The right person at the right time
In his nomination, Prof Fleiϐner wrote that Prof Slippers is a “pre-eminent global authority in forest pathology” and is “exactly the right person at the right time to lead major international research initiatives” in the field.
He wrote that the work of Prof Slippers, who has published more than 340 papers and been cited over 20 000 times, has global reach and led to the identification of several new plant pathogens and pest species. “Moreover, his endeavours have fostered the development of chemical, digital and biological tools for precision pest management on a global scale.”
The Humboldt Research Award, which runs over three years, is conferred on internationally recognised researchers in recognition of their entire academic record to date. Award winners are invited to carry out research projects of their choice in cooperation with specialist colleagues in Germany.

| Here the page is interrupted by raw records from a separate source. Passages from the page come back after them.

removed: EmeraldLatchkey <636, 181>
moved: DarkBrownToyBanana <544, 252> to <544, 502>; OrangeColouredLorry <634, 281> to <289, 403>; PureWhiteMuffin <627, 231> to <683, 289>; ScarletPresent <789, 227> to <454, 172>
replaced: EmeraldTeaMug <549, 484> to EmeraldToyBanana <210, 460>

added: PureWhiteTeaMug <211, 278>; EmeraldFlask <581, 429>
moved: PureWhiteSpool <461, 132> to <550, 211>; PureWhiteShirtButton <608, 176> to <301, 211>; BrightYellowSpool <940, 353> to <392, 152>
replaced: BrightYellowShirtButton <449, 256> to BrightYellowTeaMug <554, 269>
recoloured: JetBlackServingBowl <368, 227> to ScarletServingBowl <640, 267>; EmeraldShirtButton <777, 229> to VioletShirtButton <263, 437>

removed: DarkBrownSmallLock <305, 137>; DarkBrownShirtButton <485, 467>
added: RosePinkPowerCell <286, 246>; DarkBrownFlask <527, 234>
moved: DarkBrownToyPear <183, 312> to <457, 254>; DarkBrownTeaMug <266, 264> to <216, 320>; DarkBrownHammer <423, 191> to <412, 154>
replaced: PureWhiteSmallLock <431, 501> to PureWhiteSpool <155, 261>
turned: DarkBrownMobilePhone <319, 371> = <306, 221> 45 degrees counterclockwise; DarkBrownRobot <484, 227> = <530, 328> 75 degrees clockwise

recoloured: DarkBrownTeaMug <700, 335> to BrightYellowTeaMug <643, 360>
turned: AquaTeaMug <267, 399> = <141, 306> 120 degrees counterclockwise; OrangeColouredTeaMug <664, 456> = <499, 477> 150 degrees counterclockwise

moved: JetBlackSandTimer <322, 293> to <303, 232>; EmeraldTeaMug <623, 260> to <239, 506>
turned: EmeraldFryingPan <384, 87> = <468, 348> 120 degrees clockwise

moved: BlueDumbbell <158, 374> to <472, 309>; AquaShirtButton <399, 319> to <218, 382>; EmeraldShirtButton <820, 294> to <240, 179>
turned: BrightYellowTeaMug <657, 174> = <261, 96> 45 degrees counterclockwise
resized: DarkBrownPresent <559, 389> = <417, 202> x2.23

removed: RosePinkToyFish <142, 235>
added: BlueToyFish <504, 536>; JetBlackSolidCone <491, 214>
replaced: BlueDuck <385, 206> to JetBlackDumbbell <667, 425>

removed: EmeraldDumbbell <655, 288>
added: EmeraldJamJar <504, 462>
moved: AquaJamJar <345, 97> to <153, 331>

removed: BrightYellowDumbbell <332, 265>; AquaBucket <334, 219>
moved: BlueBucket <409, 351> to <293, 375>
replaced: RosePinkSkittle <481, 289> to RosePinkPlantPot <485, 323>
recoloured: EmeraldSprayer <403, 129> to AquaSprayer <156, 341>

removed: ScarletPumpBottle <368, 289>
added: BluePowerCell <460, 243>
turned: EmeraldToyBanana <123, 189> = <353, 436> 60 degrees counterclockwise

Asked what projects he intends to work on, Prof Slippers says he will continue to help build the South African-German network established in 2023 to investigate invasive fungal and oomycete pathogens – microorganisms similar to fungi that include water moulds – driven by globalisation and climate shifts.
“We have a unique set of skills and expertise across the network that we hope to use to build a more complete picture of how fungi are causing diseases in trees,” he says. “The role of fungal communities in forests is still an underexplored and overlooked aspect of forest adaptation and resilience.”